ZEPHYR ENDOBRONCHIAL VALVE (EBV)
Report
- Report Number
- 3007797756-2020-00097
- Event Type
- Injury
- Date Received
- April 10, 2020
- Date of Event
- March 9, 2020
- Report Date
- March 12, 2020
- Product Code
- NJK
- UDI-DI
- 00811907030126
- PMA / PMN Number
- P180002
- Adverse Event
- Yes
- Report Source
- Manufacturer report
- Reporter Location
- US
- Reporter Occupation
- 003
Narratives
PNEUMOTHORAX IS THE MOST COMMON SIDE EFFECT ASSOCIATED WITH THE ZEPHYR VALVE TREATMENT (CRINER ET AL. A MULTICENTER RANDOMIZED CONTROLLED TRIAL OF ZEPHYR ENDOBRONCHIAL VALVE TREATMENT IN HETEROGENEOUS EMPHYSEMA (LIBERATE). AM J RESPIR CRIT CARE MED. 2018; 198 (9): 1151-1164). TARGETED LOBAR DEFLATION LIKELY CAUSES INFLATION OF THE IPSILATERAL LOBE, WHICH CAN RESULT IN A TEAR OF THE ALREADY COMPROMISED PARENCHYMAL TISSUE OF THE EMPHYSEMATOUS IPSILATERAL LOBE, RESULTING IN A PNEUMOTHORAX (CRINER ET AL. A MULTICENTER RANDOMIZED CONTROLLED TRIAL OF ZEPHYR ENDOBRONCHIAL VALVE TREATMENT IN HETEROGENEOUS EMPHYSEMA (LIBERATE). AM J RESPIR CRIT CARE MED. 2018; 198 (9): 1151-1164). IN THE LIBERATE STUDY (IDE CLINICAL STUDY USED TO SUPPORT PMA P180002'S APPROVAL), 26.6% OF THE ZEPHYR VALVE SUBJECTS EXPERIENCED A PNEUMOTHORAX IN THE TREATMENT PERIOD (LESS THAN OR EQUAL TO 45 DAYS).
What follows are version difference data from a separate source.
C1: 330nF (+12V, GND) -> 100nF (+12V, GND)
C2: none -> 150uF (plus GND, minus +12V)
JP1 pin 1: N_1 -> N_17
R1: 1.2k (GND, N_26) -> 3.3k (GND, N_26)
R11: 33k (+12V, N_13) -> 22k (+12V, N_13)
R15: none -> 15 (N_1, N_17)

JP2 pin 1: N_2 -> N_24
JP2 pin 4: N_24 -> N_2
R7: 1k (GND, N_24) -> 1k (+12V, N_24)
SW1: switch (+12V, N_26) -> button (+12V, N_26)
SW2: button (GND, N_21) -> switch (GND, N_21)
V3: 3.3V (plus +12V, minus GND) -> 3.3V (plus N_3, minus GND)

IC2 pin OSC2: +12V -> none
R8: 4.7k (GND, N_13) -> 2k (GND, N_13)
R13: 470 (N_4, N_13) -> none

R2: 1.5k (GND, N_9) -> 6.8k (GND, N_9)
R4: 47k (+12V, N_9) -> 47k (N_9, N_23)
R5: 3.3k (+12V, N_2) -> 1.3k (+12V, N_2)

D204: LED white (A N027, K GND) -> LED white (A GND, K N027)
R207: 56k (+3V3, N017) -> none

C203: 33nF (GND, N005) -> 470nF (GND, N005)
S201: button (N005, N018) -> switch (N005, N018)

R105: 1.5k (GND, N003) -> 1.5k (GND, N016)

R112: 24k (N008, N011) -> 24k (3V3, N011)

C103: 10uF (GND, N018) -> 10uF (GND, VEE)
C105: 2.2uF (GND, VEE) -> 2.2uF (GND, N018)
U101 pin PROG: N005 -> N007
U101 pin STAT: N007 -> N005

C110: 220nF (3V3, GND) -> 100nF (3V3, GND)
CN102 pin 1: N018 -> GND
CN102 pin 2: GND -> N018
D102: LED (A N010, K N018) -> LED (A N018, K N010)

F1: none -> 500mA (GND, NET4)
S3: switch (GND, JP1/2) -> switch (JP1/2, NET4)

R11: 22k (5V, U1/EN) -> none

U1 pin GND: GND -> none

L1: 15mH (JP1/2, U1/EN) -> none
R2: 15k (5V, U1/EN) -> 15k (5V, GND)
THESE WERE MANAGED USING STANDARD OF CARE PROCEDURES AS PER PREVIOUSLY PUBLISHED GUIDELINES (VALIPOUR, ARSCHANG, ET AL. RESPIRATION 87.6 (2014): 513-521). IN 17.4% OF THE EVENTS, THE PNEUMOTHORAX RESOLVED WITHOUT ANY ADDITIONAL INTERVENTION WITH SUBJECTS UNDER CAREFUL OBSERVATION. IN OVER HALF THE EVENTS (56.5%), THE PNEUMOTHORAX WAS MANAGED WITH A CHEST-TUBE ONLY. AN ADDITIONAL 13% OF THE EVENTS WERE MANAGED WITH A CHEST-TUBE AND THE TEMPORARY REMOVAL OF ONE OR MORE VALVES, WHILE ANOTHER 13% OF THE EVENTS WERE MANAGED WITH A CHEST-TUBE AND REMOVAL OF ALL THE IMPLANTED VALVES. UPON SUCCESSFUL RESOLUTION OF THE PNEUMOTHORAX, REMOVED VALVES CAN BE REPLACED. PATIENTS THAT EXPERIENCED A PNEUMOTHORAX EXPERIENCED CLINICAL BENEFITS OF THE ZEPHYR VALVE TREATMENT THAT WERE SIMILAR TO THE BENEFITS EXPERIENCED BY PATIENTS WHO DID NOT HAVE A PNEUMOTHORAX. THE ZEPHYR EBV SYSTEM IFU AND PULMONX TRAINING PROGRAM BOTH SPECIFICALLY REFERENCE PNEUMOTHORAX AS A KNOWN SIDE EFFECT OF THIS PROCEDURE AND THE PUBLISHED GUIDELINES (VALIPOUR, ARSCHANG, ET AL. "EXPERT STATEMENT: PNEUMOTHORAX ASSOCIATED WITH ENDOSCOPIC VALVE THERAPY FOR EMPHYSEMA-POTENTIAL MECHANISMS, TREATMENT ALGORITHM, AND CASE EXAMPLES." RESPIRATION 87.6 (2014): 513-521). THE REPORTED EVENT ALIGNS WITH THE EXPERIENCE OBSERVED IN THE LIBERATE CLINICAL STUDY AND IS AN EXPECTED SIDE EFFECT TO THE ZEPHYR VALVE TREATMENT.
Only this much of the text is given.